On our final day in Puerto Madryn, the sun gods were smiling down on us because the temperature increased about 25 degrees since we had first gotten there, and we were able to lay out at the beach (I've missed it even though it has only been a few weeks)!

Now I am back in Buenos Aires and loving it. I moved into my new apartment and just signed up for a photography class (it's all in spanish though, so wish me luck). Everyone here is really nice and friendly, and I already have a busy social calendar! I am going to hold off on looking for a job for a couple more weeks so that I can really enjoy the city before I am caught up with responsibilities... who wants those anyways?

Hasta luego, chao!

October 9, 2009

Becoming a PorteƱo

It was such a weird feeling to arrive in Buenos Aires- a huge city that is completely foreign to me, but that I know I will learn well over the next few months. I can already tell that I'm going to absolutely love living here! It has SO much culture. On top of that, there is always something going on. For example, over the past week I have gone to a reggae festival, South African art gallery opening party, and two street fair/markets. I've also gone to countless bars, high tea at a fancy shmancy hotel, and stayed out until 7 am only to stumble home in the daylight.
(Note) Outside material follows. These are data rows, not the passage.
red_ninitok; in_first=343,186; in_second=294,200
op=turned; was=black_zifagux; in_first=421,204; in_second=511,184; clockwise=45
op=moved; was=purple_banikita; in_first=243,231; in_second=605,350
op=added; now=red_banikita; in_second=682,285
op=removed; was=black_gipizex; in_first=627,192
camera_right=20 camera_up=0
One night we went to this awesome drum show called Bomba de Tiempo:

We also went to the Buenos Aires zoo... I didn't even want to go in the first place but someone told me they have a species that is a mix between a rabbit and a goat so I was intrigued... check it out!
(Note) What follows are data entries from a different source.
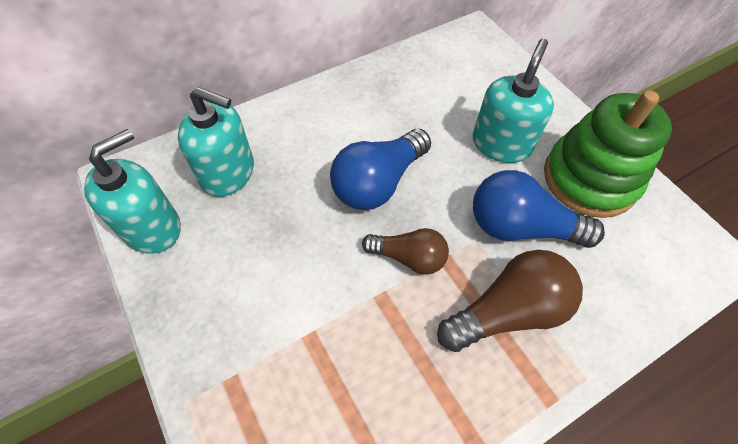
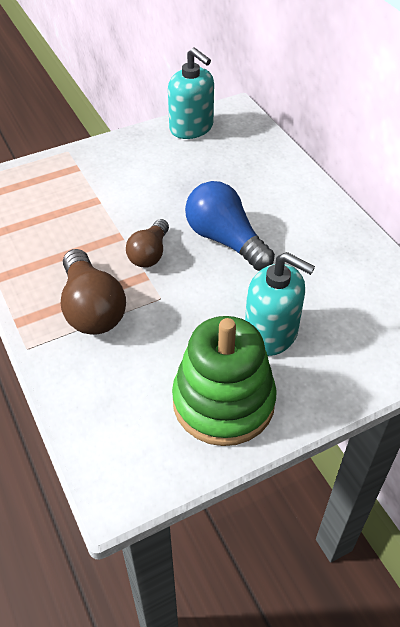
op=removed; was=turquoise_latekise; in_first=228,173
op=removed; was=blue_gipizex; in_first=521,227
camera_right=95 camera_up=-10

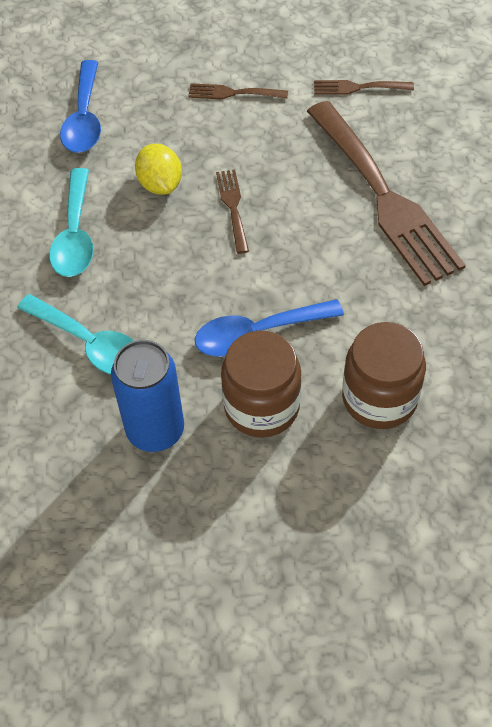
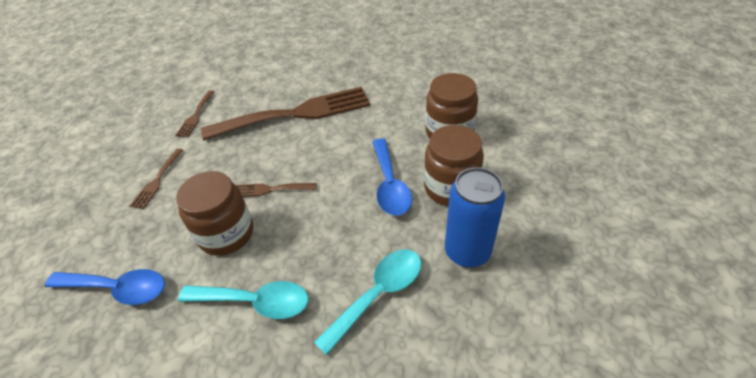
op=replaced; was=yellow_bozerafe; now=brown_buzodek; in_first=160,184; in_second=226,234
camera_right=-80 camera_up=-10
They had a lot of animals, including bears (even a polar bear), bison, rhinos, a pygmy hippopotamus, and panthers. But they all seemed very sad :(

One of the most famous tourist attractions in BA is the Recoleta Cemetery which is is like a housing development. There are thousands of above-ground crypts, with several coffins sitting in rooms which are about 20 feet underground accessed by stairs. You can even see some of the coffins! There are street names for the "avenues," and the coveted spots are bought and sold and traded. It was endless and so cool!




Evita Peron's Grave:

On another note, I am moving into an apartment next week! It is in Palermo which is the trendy part of town with bars, restaurants, clubs, cafes, and local artsy shops. It has trees and parks (unlike the downtown area), some cobblestone streets, and so much cute character! I will be a little sad to leave the hostel because there are always cool people around, but I am excited to have my own room and bathroom and start my life for real in Buenos Aires!

September 29, 2009

Bienvenidos a Argentina!

After months of planning, days of packing, and 40 hours traveling by plane and bus... I am FINALLY in Argentina! I decided to immediately head south to Bariloche to take advantage of the southern hemisphere's snow since I am about to enter into my 2nd summer in a row. I met up with my friend Shannon who has been living here for the snow season, and she got me acquainted with the cute Swiss-German town. We have been snowboarding as much as possible at the closest resort Cerro Catedral which has been awesome (minus the horrible rental equipment), including an intense hike up a snow covered mountain on my first day. I really wasn't sure I'd be able to make it up the rocky peak with my snowboard in tow, but once I did it was definitely worth the incredible view of lakes surrounded by snow caps, not to mention the ride down the secluded side of the mountain!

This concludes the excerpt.